I think we need to be careful here. This would only apply for single-variable functions: xt[1] = dx basically sets the dual part of the first variable to dx. However, if there are two variables, then to set the dual part of the second variable, you would need to do xt[2] = dx. E.g.

julia> d = Descriptor(2,1); # two variables to first order

julia> f = TPS(use=d);

julia> f[0] = 1; f[1] = 2; f[2] = 3;

julia> print(f) # corresponds to f(dx1,dx2) = 1 + dx1 + dx2
TPS64:
 Coefficient                Order   Exponent
  1.0000000000000000e+00      0      0   0
  2.0000000000000000e+00      1      1   0
  3.0000000000000000e+00      1      0   1

Also, because the TPS type is mutable, we really only want to evaluate the function once. I'll make some changes to the updates and try to simplify/remove code duplication using utility functions, and push for review

mattsignorelli avatar Sep 18 '24 13:09 mattsignorelli

I think I understand what Tangents are now. Just to check: to take the pushforward of a 3 variable function with seed [dx1, dx2, dx3], your Tangents object will be Tangents{1, Vector{Float64}}(([dx1, dx2, dx3])) ? And so Tangents is there to store multiple seeds?

mattsignorelli avatar Sep 18 '24 14:09 mattsignorelli

Tangents is there to store multiple seeds?

The expression "multiple seeds" is a bit unclear. For instance, for a function f(x::AbstractVector), DI considers dx::AbstractVector to be "a single seed". It used to be possible to call pushforward(f, backend, x, dx) but that is no longer the case. From v0.6 you will need to use the wrapper pushforward(f, backend, x, Tangents(dx)), and recover a Tangents{1} as the result. On the other hand, if you have several seeds dxa, dxb, dxc (perhaps clearer than numbers?) inside Tangents(dxa, dxb, dxc), then your batch size is 3 and you will get a Tangents{3} as the result. Sorry if this is not well documented, you're the first outside person to ever contribute an extension so I didn't plan for that case ^^ But if there are unclear aspects I should definitely improve the docs.

gdalle avatar Sep 18 '24 14:09 gdalle

I think we need to be careful here. This would only apply for single-variable functions

That's the setting considered in DI. Even with all the latest changes, there will only ever be one active variable x, either in f(x) or in f!(y, x).
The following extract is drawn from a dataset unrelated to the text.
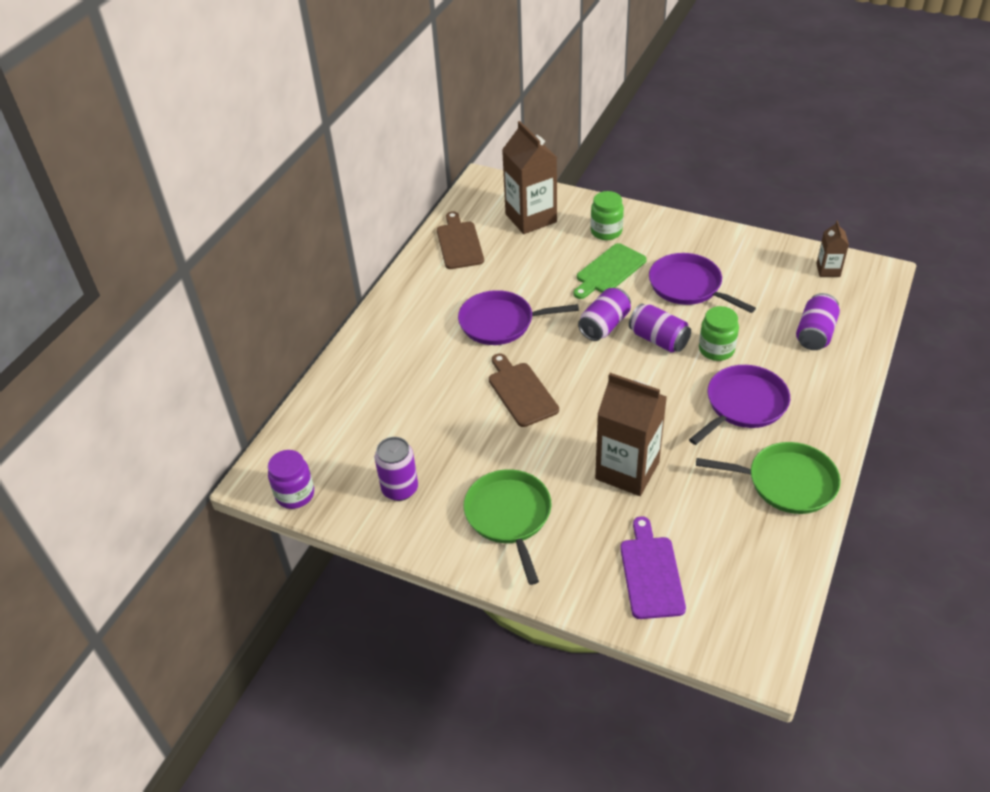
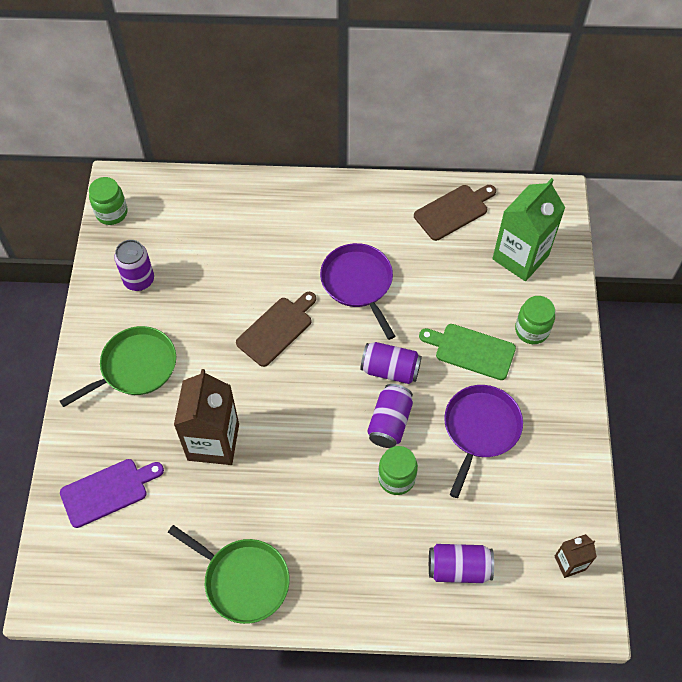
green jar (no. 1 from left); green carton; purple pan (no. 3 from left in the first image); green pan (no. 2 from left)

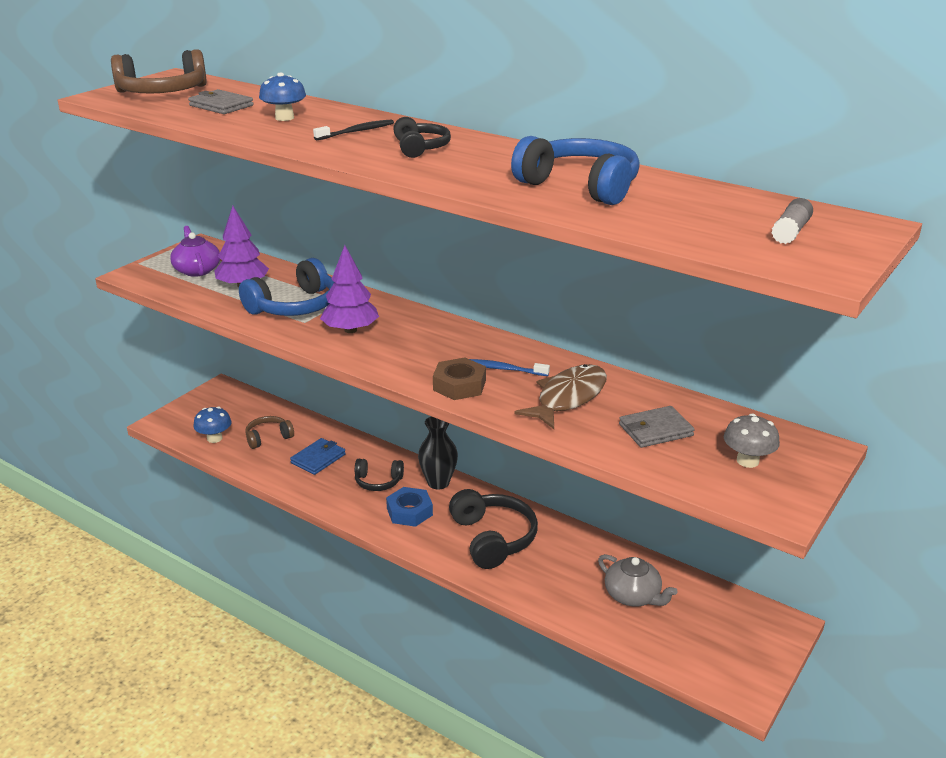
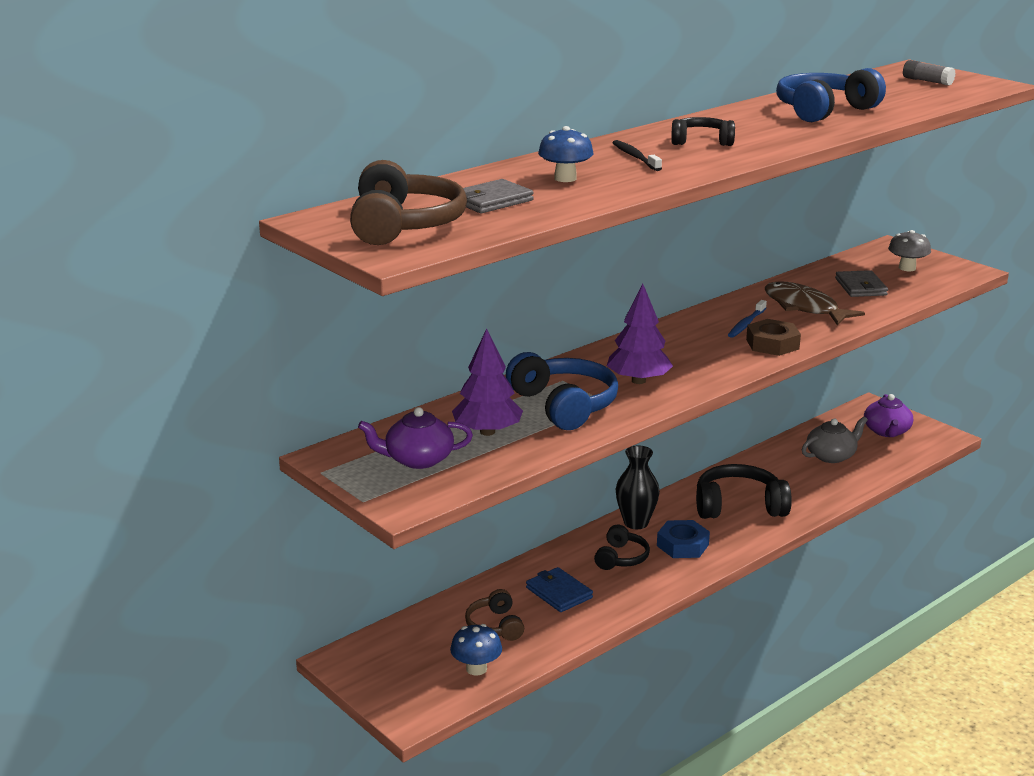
purple teapot (no. 2 from left)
Of course that variable can itself be an array.

gdalle avatar Sep 18 '24 14:09 gdalle

Ah ok, I think I understand better. I'm admittedly not super familiar with the usual conventions used by most AD packages in Julia, only that in GTPSA, so I'm trying to connect the dots here. Let me explain how it works in GTPSA, and then maybe you can help better see how to fit it into DI:

Basically with GTPSA, it calculates truncated power series in the variables, assuming the variables are small. So for example to calculate a Jacobian of a function $F: \mathbb{R}^n -> \mathbb{R}^m$, you would define a Descriptor(n, 1) for $n$ variables to order 1, and then use x = vars(d) which gives you a vector which in the usual AD language is actually $[\Delta x_1, \Delta x_2, ... \Delta x_n]$ ("variables" in GTPSA are small, so actually this might be better understood as dx = vars(d)). Then, to calculate the multivariable Taylor expansion of the function $F$ around some point $\vec{a}$, you would just do y = F(a.+x). y here is now the multivariable Taylor expansion. You can then extract the Jacobian from the monomial coefficients of the Taylor expansion.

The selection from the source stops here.